If you write a check over $10 to the IRS, then you just paid more than Verizon, Boeing, Bank of America, Citigroup and General Electric combined in federal taxes.
And you may have paid a higher percentage of your income than the billionaires who appear on the pages of the Forbes 400. As super-investor Warren Buffet has pointed out, he pays a lower actual tax rate than his secretary.
Business Week’s cover story this week is “The Billionaires Guide to Paying No Taxes.” Reporter Jessie Drucker declares, “the more you make, the less you pay.” For our nation’s millionaires and billionaires, “this could be the best tax day since the early 1930s.”
Don’t worry, we’re assured, these wealthy investors and global corporations are the great productive engines of the American economy. To tax them at all, we are told, would be to “kill jobs” and hurt the economy. In fact, we should pay them – like the $3.2 billion we taxpayers funneled to General Electric last year in various forms of tax breaks and subsidies.
Here’s the thing: If you gave me $3 billion – I would create jobs, too. Or if our society invested in green infrastructure and our small domestic U.S. business sector, we’d create even more jobs. But the key question is what kind of country do we want to be –and how will we pay for it together?
When we hear our governors and lawmakers lament that “we’re broke,” consider this fact: If corporations and households with $1 million income paid at the same levels they did in 1961, the Treasury would collect an additional $716 billion a year – or $7 trillion over a decade.
Our budgetary stress is the result of declining revenue, thanks to the economic downturn and decades of tax cuts. A new report that I co-authored, Unnecessary Austerity, argues that before we make draconian budget cuts at the federal and state level -- we should reverse huge tax cuts for the wealthy and tax dodging corporations.
If corporations and households with $1 million income paid at the same levels they did in 1961, the Treasury would collect an additional $716 billion a year – or $7 trillion over a decade.
There are two important explanations behind our current budget “squeeze.” First, income and wealth have become extremely concentrated in the hands of the super wealthy. The richest 1 percent of households own over 35.6 percent of all private wealth, approximately $20 trillion. The number of households with incomes exceeding $1 million has grown from 15,753 in 1961 to 361,000 today, adjusted for inflation. Meanwhile the middle class standard of living is collapsing and poverty rates are at a 15-year high.
Second, we’ve dramatically reduced taxes on these wealthy households and the global corporations they largely own. Congress and special interest lobbyists have made mincemeat of our tax code, losing hundreds of billions in revenue. A new study from Public Campaign shows that a dozen companies spent over $1 billion on lobbying Congress for subsidies and tax breaks.
That’s how a profitable company like General Electric legally and aggressively avoids taxes. Since 2006, General Electric has reported over $26 billion in profits, yet paid not one penny in U.S. taxes.
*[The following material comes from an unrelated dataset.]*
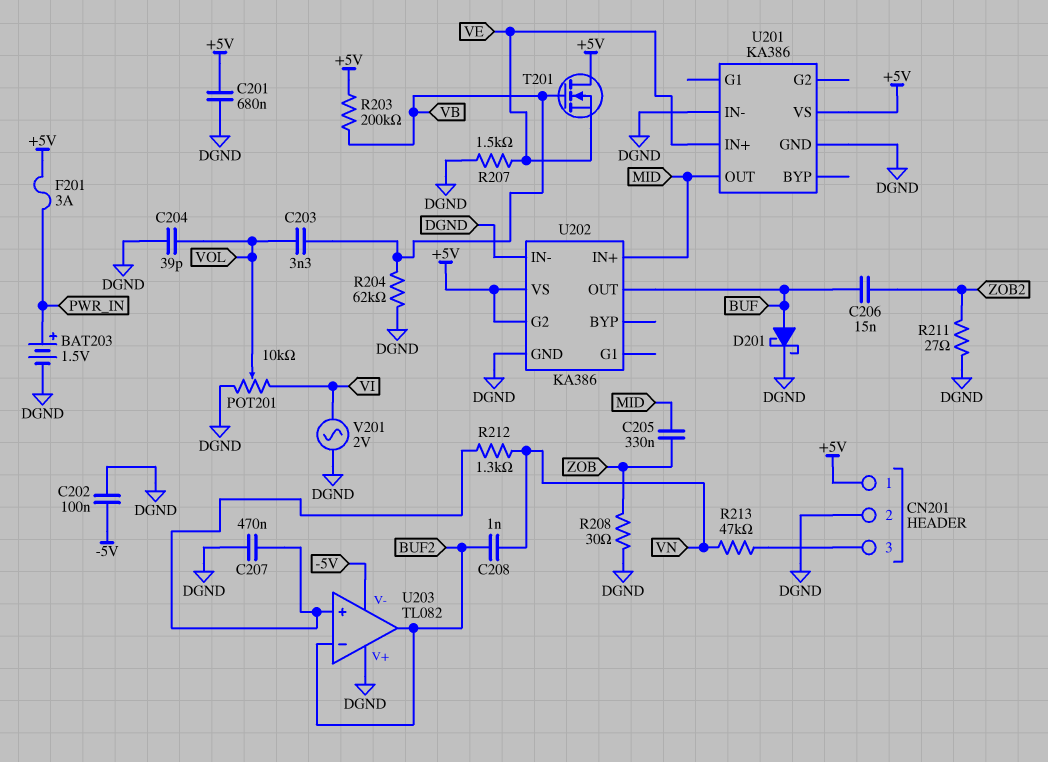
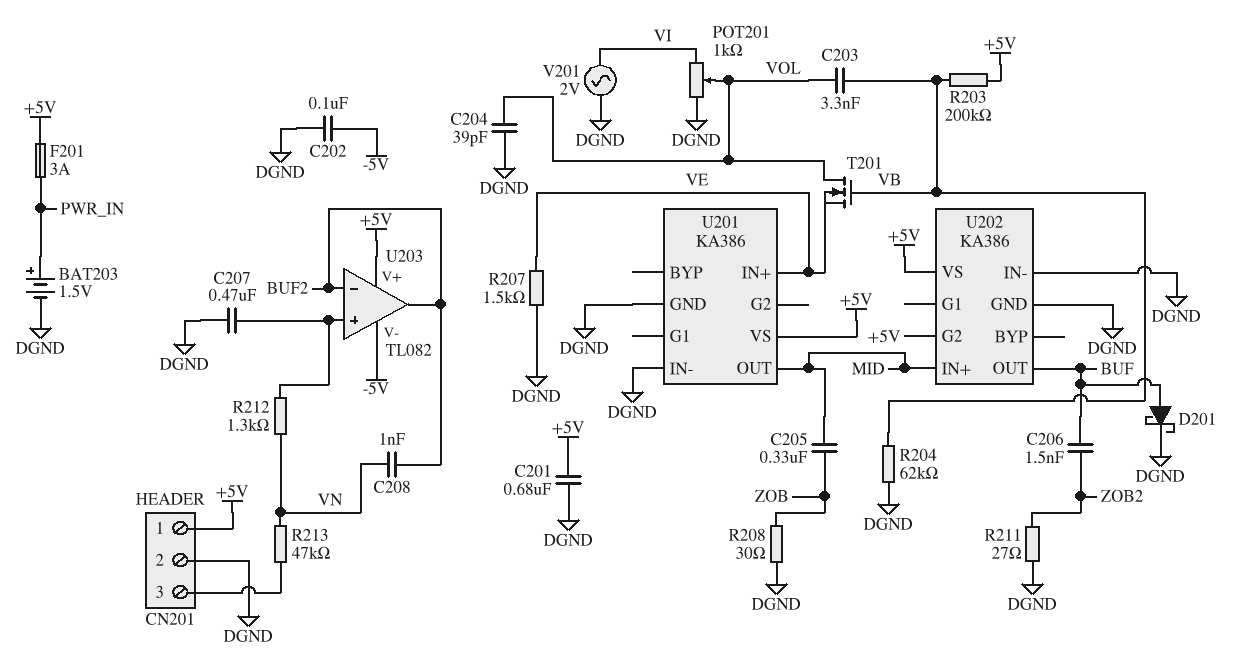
C206: 15nF (BUF, ZOB2) -> 1.5nF (BUF, ZOB2)
POT201: 10k (DGND, VI, wiper VOL) -> 1k (DGND, VI, wiper VOL)
T201: NMOS (G VB, D +5V, S VE) -> NMOS (G VB, D VOL, S VE)
U203 pin V+: DGND -> +5V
Other huge global companies such as Verizon, Boeing, ExxonMobil, and Federal Express also pay no or very low taxes.
In his new book Treasure Islands, journalist Nicholas Shaxson describes how these artful tax dodgers use accounting gymnastics to move money to overseas tax havens like the Cayman Islands or Ireland. They pretend to earn their profits offshore and then report their paper losses here in the United States—reducing or eliminating their U.S. taxes.
Our “Unnecessary Austerity” report identifies over $4 trillion in potential revenue over the next decade. Closing offshore tax havens could generate an estimated $100 billion a year. Adding new top tax brackets for millionaires could generate another $60-80 billion. Instituting a financial transaction tax could generate $150 billion a year.
Public opinion polls show that the majority of voters would rather hike taxes on millionaires and tax dodgers before budget cuts. But with Congress captured by corporate interests, it’s going to take a powerful movement to push back. The emerging US UNCUT movement is pressing the point: “No Budget Cuts before tax dodgers pay up.” There are over 100 actions planned for this tax weekend to underscore this point.
Without such a social movement, reasonable solutions will be drowned out by the drumbeat of “we’re broke.”